*** Dataset entries

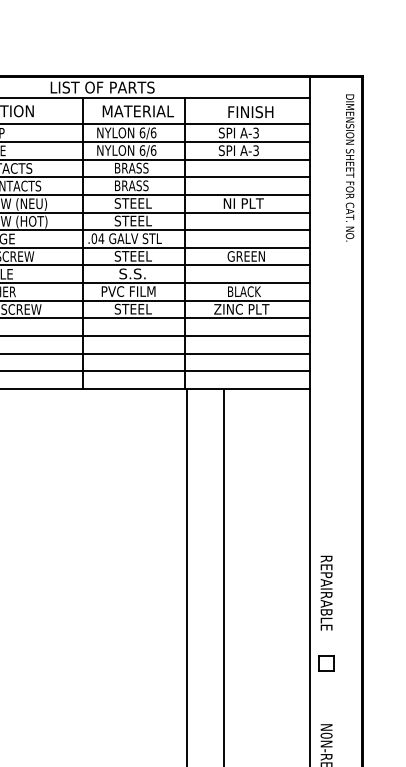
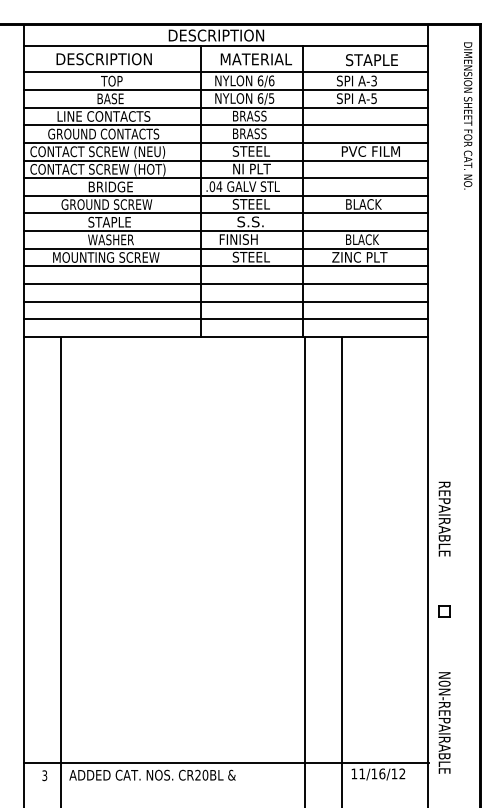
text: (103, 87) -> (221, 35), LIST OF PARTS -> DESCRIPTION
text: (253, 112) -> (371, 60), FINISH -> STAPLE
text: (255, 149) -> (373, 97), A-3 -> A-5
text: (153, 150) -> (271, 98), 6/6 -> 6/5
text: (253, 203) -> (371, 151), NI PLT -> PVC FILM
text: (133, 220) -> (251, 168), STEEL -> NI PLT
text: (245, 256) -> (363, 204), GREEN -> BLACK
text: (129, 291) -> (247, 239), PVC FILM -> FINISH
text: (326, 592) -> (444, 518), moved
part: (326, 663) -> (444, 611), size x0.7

******
*** Dataset entries

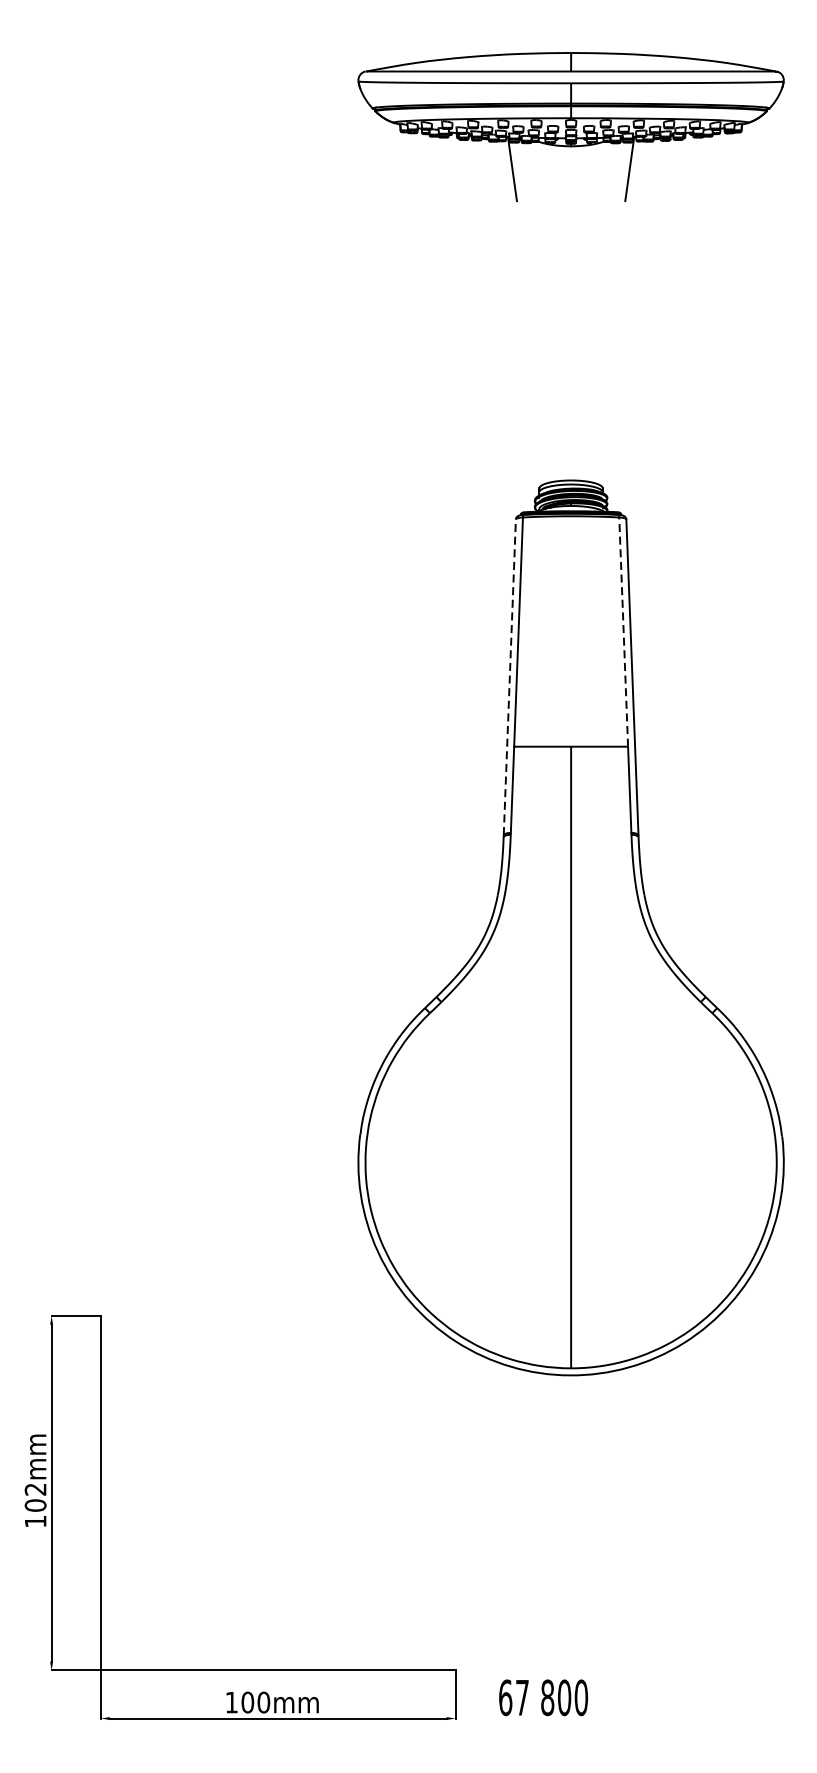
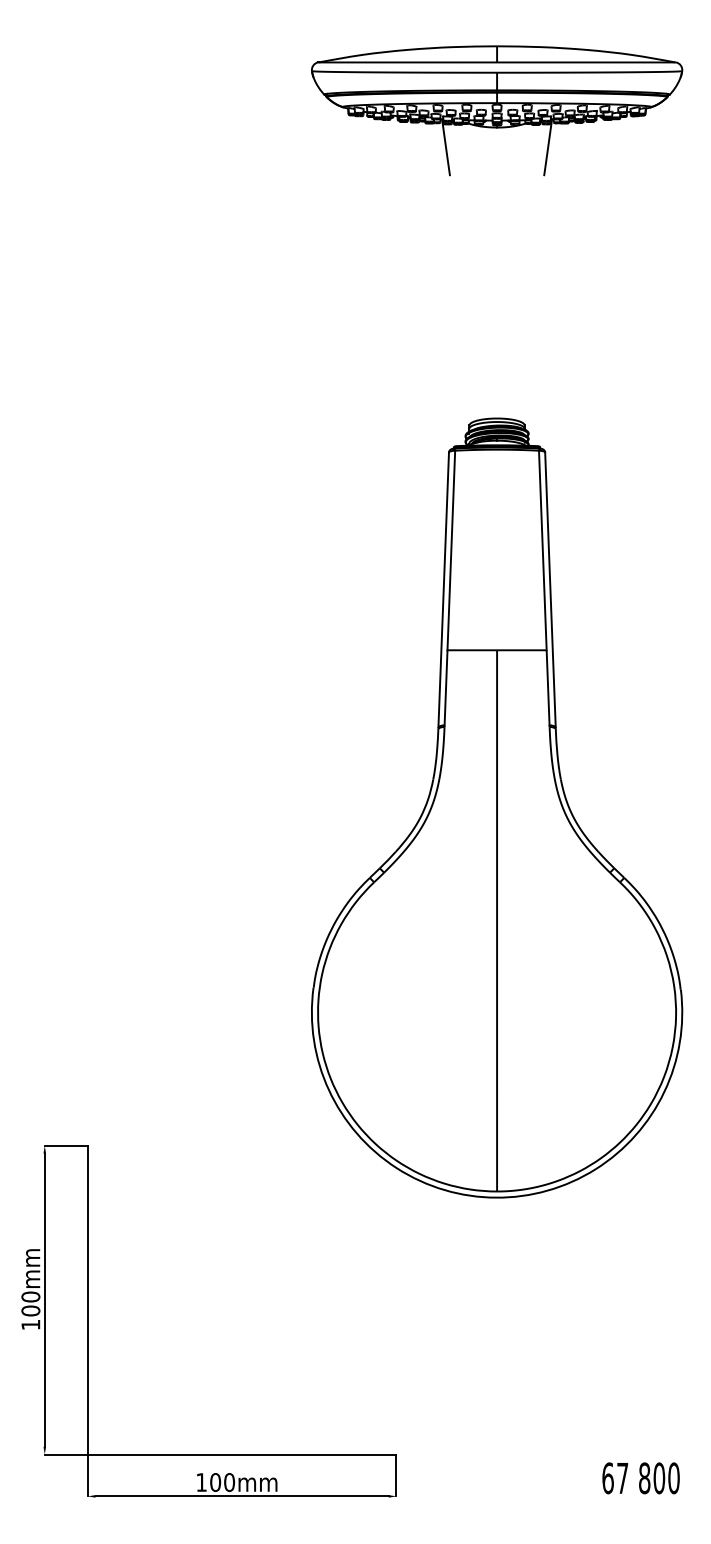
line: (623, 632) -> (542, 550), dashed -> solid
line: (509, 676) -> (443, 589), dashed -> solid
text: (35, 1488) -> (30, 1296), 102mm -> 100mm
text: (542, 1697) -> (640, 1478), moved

******

Directions for this task — Looking at the data above, return every line from the one with "text: (103, 87)" down to the one with "part: (326, 663) -> (444, 611), size x0.7", exactly and inclusively.

Final answer —
text: (103, 87) -> (221, 35), LIST OF PARTS -> DESCRIPTION
text: (253, 112) -> (371, 60), FINISH -> STAPLE
text: (255, 149) -> (373, 97), A-3 -> A-5
text: (153, 150) -> (271, 98), 6/6 -> 6/5
text: (253, 203) -> (371, 151), NI PLT -> PVC FILM
text: (133, 220) -> (251, 168), STEEL -> NI PLT
text: (245, 256) -> (363, 204), GREEN -> BLACK
text: (129, 291) -> (247, 239), PVC FILM -> FINISH
text: (326, 592) -> (444, 518), moved
part: (326, 663) -> (444, 611), size x0.7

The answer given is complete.